Assim que chegou, disse Streep, "as pessoas tentaram me conduzir ao set diversas vezes, mas eu disse que não, já estava lá". Depois de passar pelo cabeleireiro, maquiador e de vestir o figurino, Streep subiu a um palanque, viu seu rosto no telão e ouviu o eco de sua voz, enquanto discursava para uma multidão de centenas de figurantes. "E naquele momento eu perdi o controle", ela disse. "Achei que era hora de me aposentar, claramente. Não havia como fazer o trabalho. Foi uma crise de confiança forte". Não é preciso dizer que Streep reencontrou sua confiança, mas, segundo ela, "demorou um bom tempo".

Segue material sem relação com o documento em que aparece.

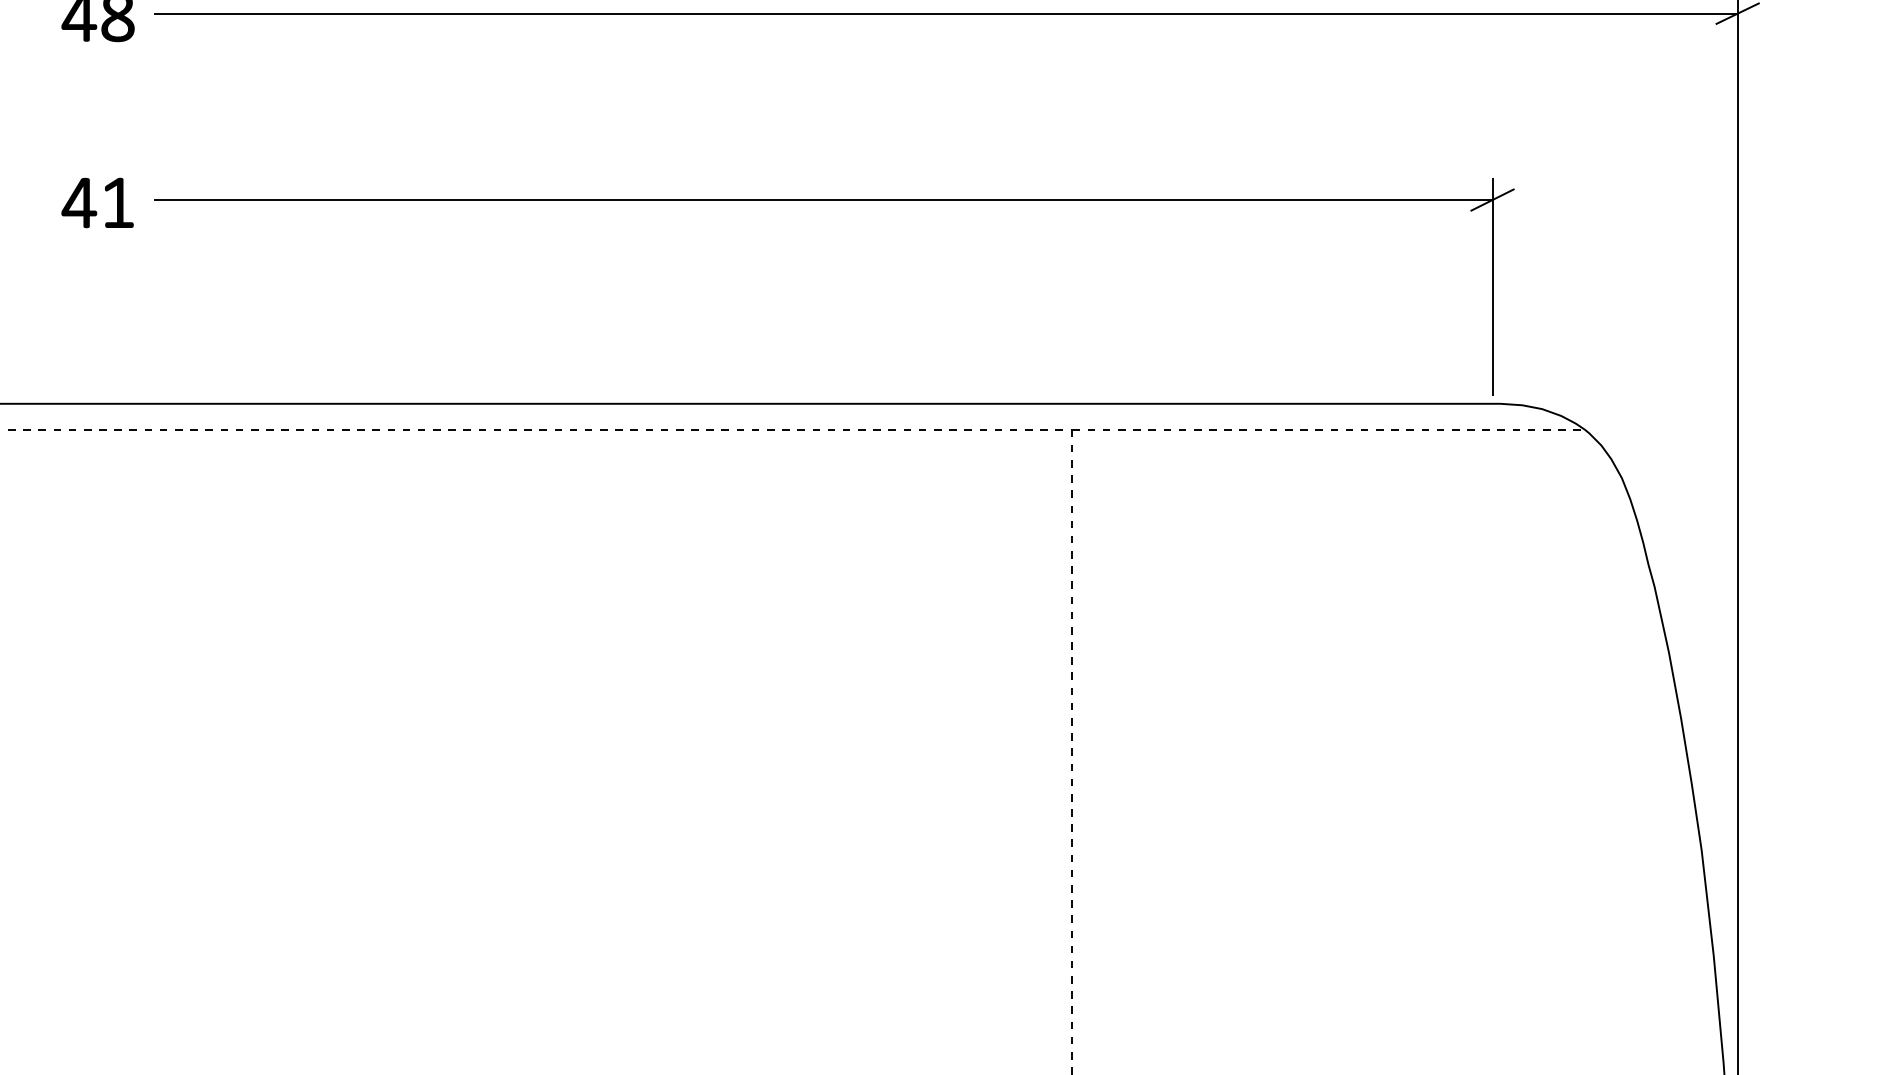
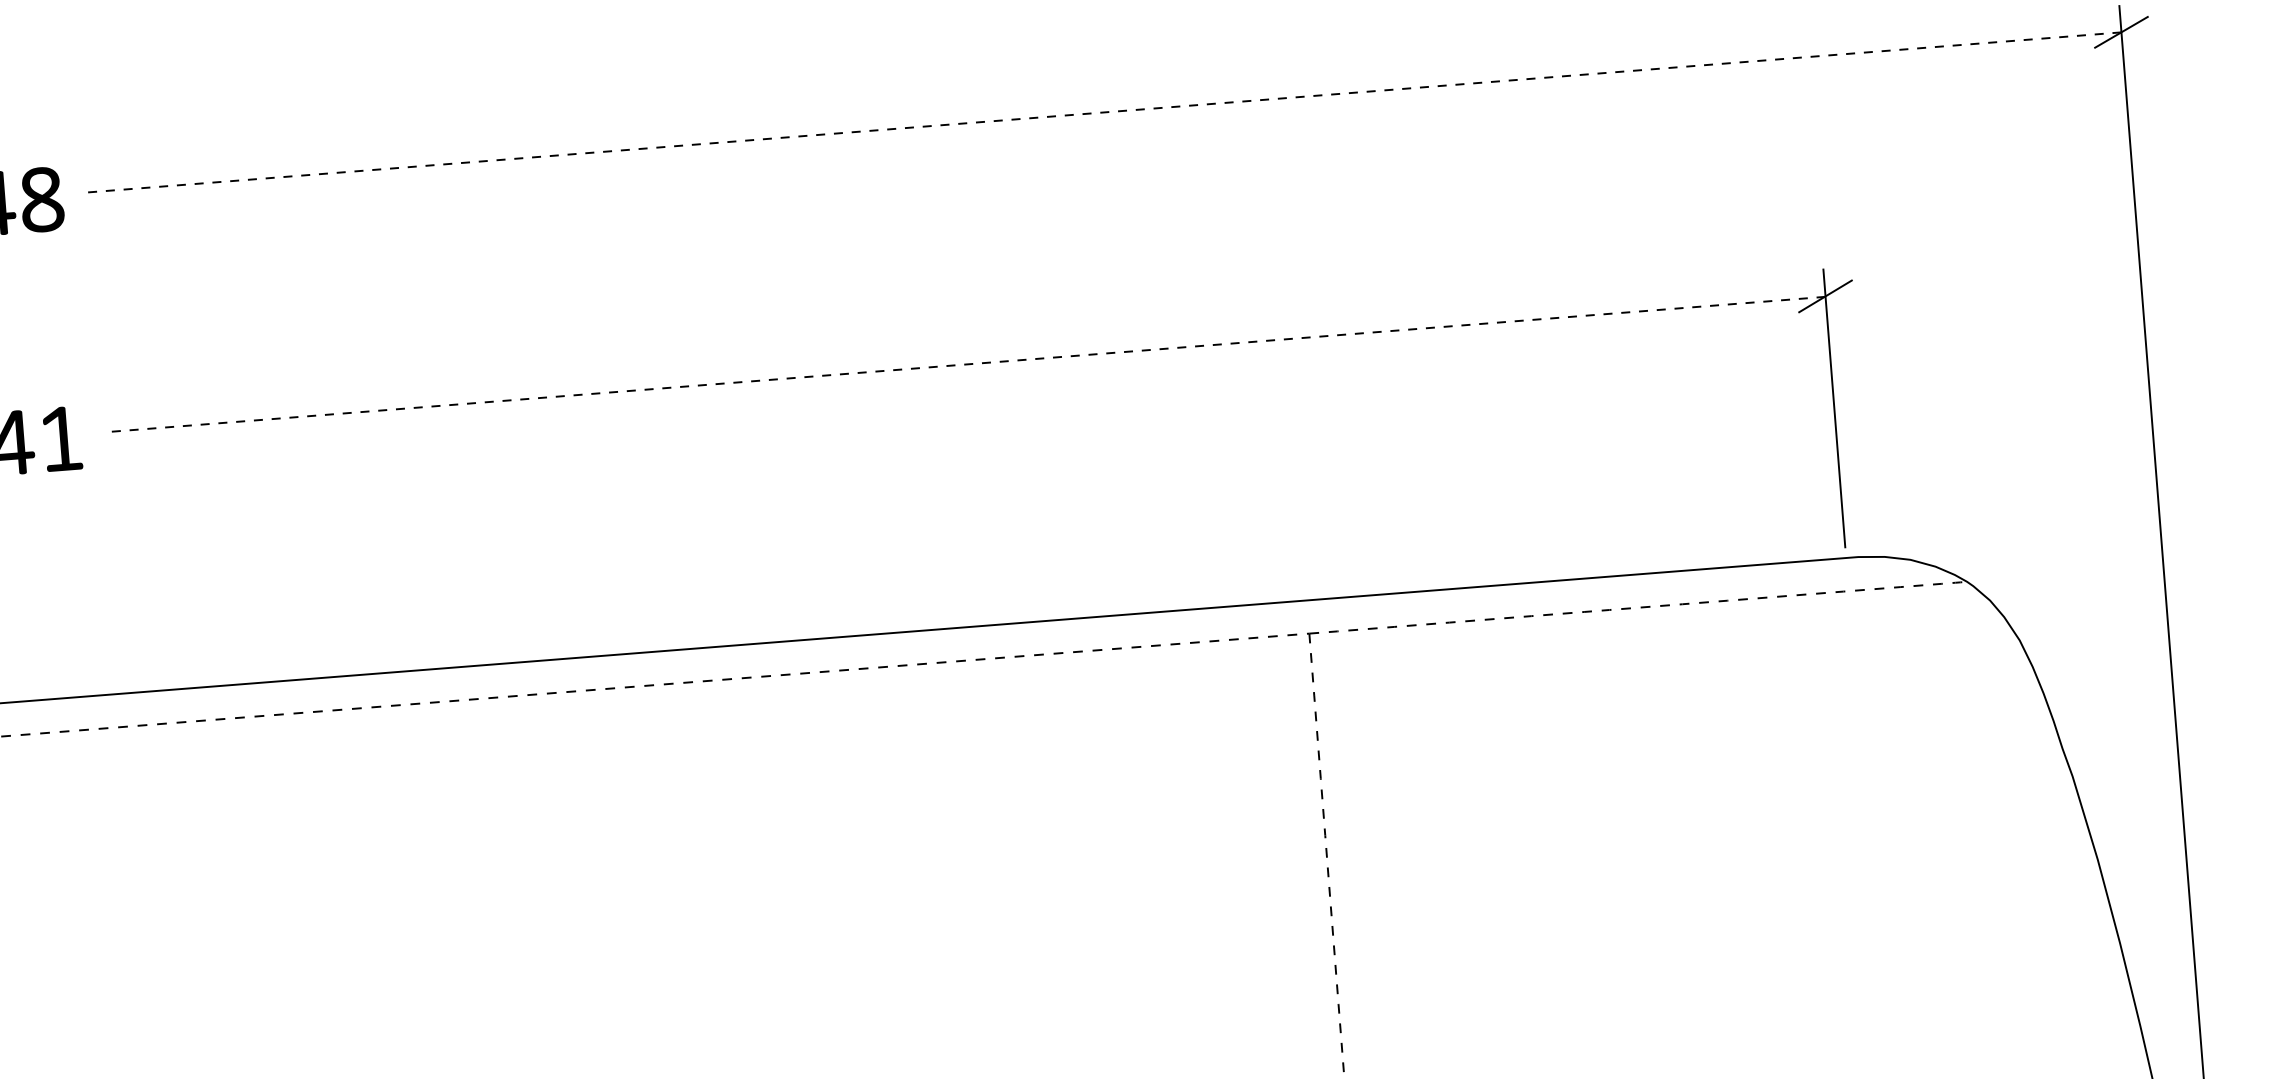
line: (945, 13) -> (1104, 112), solid -> dashed
line: (822, 200) -> (965, 364), solid -> dashed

IMPROVISE SEMPRE QUE NECESSÁRIO

Como ele fez em filmes como "Quase Irmãos" e "O Âncora – A Lenda de Ron Burgundy", McKay reservou espaço para alguma improvisação em "Não Olhe para Cima", e Streep tem talento para reações e diálogos extemporâneos. "A personagem dela raramente se incomoda com as coisas horríveis que as pessoas dizem ou com o quanto ela mesma é horrível", disse McKay. "Ela sofre de uma falta de vergonha absoluta que quase poderia ser confundida com confiança".

Streep –que tinha acabado de filmar "Let Them All Talk", um filme de Steve Soderbergh com diálogo completamente improvisado— não costuma ser descrita como improvisadora. Mas ela gosta do processo e admira os colegas que conseguem improvisar livremente. "Atores nem sempre são vistos com respeito", ela disse. "As pessoas acham que eles são meio sonsos. Mas a maioria dos bons atores que conheço são muito, muito inteligentes –não sei que nota eles tinham em matemática, mas isso não importa. Conseguir tirar do nada aqueles momentos brilhantes é na verdade muito parecido com escrever. É uma coisa maravilhosa quando as pessoas são boas nisso".

NÃO SE CANDIDATE DE VERDADE

A despeito de sua passagem bem-sucedida pela política fictícia, Streep disse que não tinha qualquer interesse em buscar um cargo eletivo em sua vida real. Para começar, a experiência de fazer uma campanha provavelmente seria mais difícil do que ela é capaz de suportar. "O custo, desde a ascensão da mídia social, é tão alto que a pessoa basicamente teria de ser uma freira para se eleger", ela disse. "Qualquer pessoa de sua família que tenha tido algum problema, que tenha sido presa ou qualquer coisa, teria de ser sacrificada. Não consigo nem imaginar como seria ter de passar por isso".

Atuar, disse Streep, "é a única coisa que sou capaz de fazer. Posso imitar a maneira de agir de um político, mas não seria boa na política. Afinal, já interpretei uma violinista, mas não sei tocar violino".